I have never begun to understand the enthusiasm in Scotland, in particular, for a family of staunch Catholics, given the massive problems Charles II encountered there after his father’s execution by his refusal to abjure the Church of England and take up Presbyterianism, but that’s not really  what I am interested in today. Instead, have a look at this large plaque, which we came across near the centre of Brugge on our recent jaunt, but had never seen before.

The details in English …

I knew that Charles and his brothers had spent time in the Low Countries during his exile, but thought in terms of Brussels, Den Haag and Breda rather than Brugge. However, with help from the excellent ODNB article, written by Dr Paul Seaward, of the History of Parliament Trust (I am sure that we have Antonia Fraser’s Charles II somewhere in the house, but in my current befuddled state, I can’t find it), I learn (among much else) that in March 1646 he left from Pendennis Castle in Cornwall for the Scilly Isles, after the advance of the Parliamentarian army into the West Country.
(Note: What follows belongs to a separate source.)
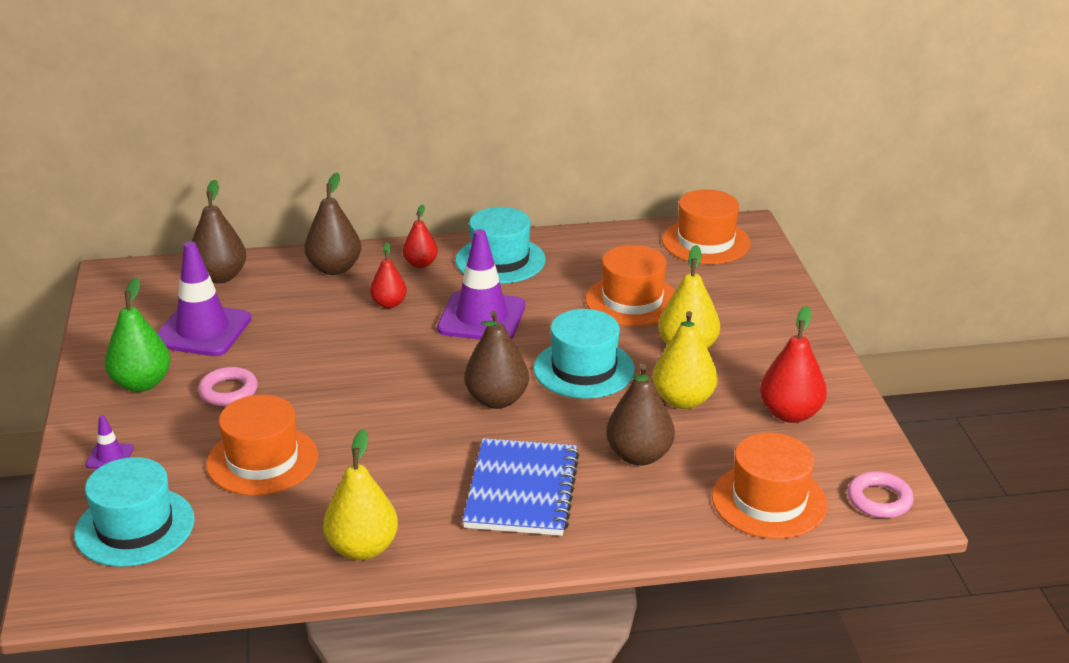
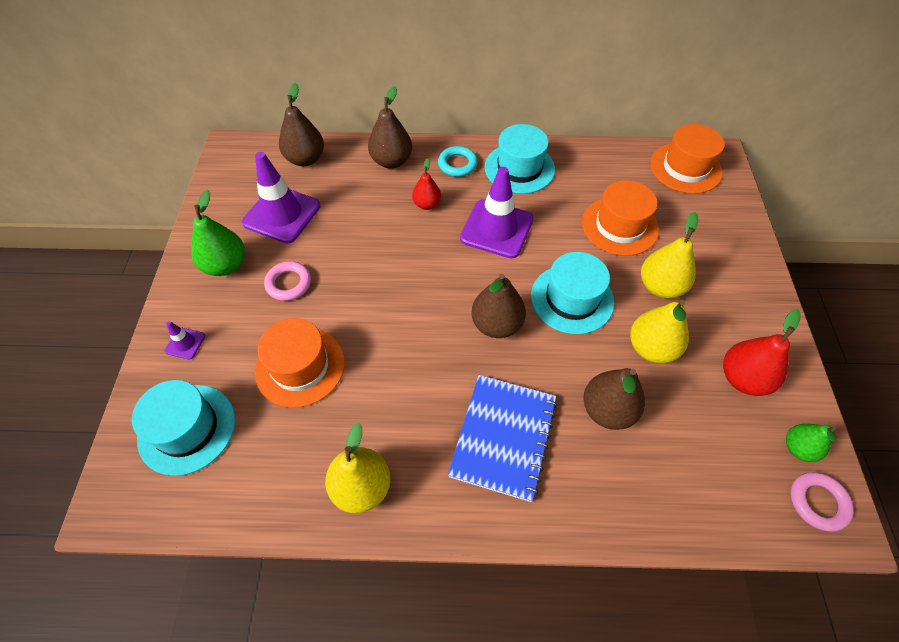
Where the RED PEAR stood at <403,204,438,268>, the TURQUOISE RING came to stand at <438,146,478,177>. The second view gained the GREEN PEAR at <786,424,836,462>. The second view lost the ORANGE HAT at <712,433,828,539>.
Pendennis Castle, near Falmouth, which I last visited about sixty years ago. (Credit: English Heritage)

Both his parents urged him to join his mother in France, but he did so reluctantly only in June, and via Jersey. He was with Henrietta Maria at St Germain, at the expense of Louis XIV, until 1648 when the duke of Hamilton and other leaders of the Scots visited Charles I, then imprisoned in Carisbrooke Castle in the Isle of Wight, and ‘promised military aid in exchange for a temporary imposition of presbyterianism in England’ (ODNB) (??!!). This extraordinary proposal was ratified in March, and in May Charles was asked to lead an invasion of England from Scotland. Rather than going immediately to North Britain, he visited his sister Mary, and her husband the Prince of Orange, at Den Haag.

The children of Charles I, by Anthony van Dyck, c.1639. (Credit: the Royal Collection Trust) Mary, the Princess Royal is on the left, Charles in the centre. Between them is the future James II, still in the clothes of childhood.

While Charles argued there with the Scots about his faith status, the duke of Hamilton invaded England, and his army was completely defeated at the battle of Preston. This led to internecine warfare in Scotland, during which Cromwell assisted the ‘kirk’ party, led by Archibald Campbell, marquess of Argyll, to seize power and disinvite Charles.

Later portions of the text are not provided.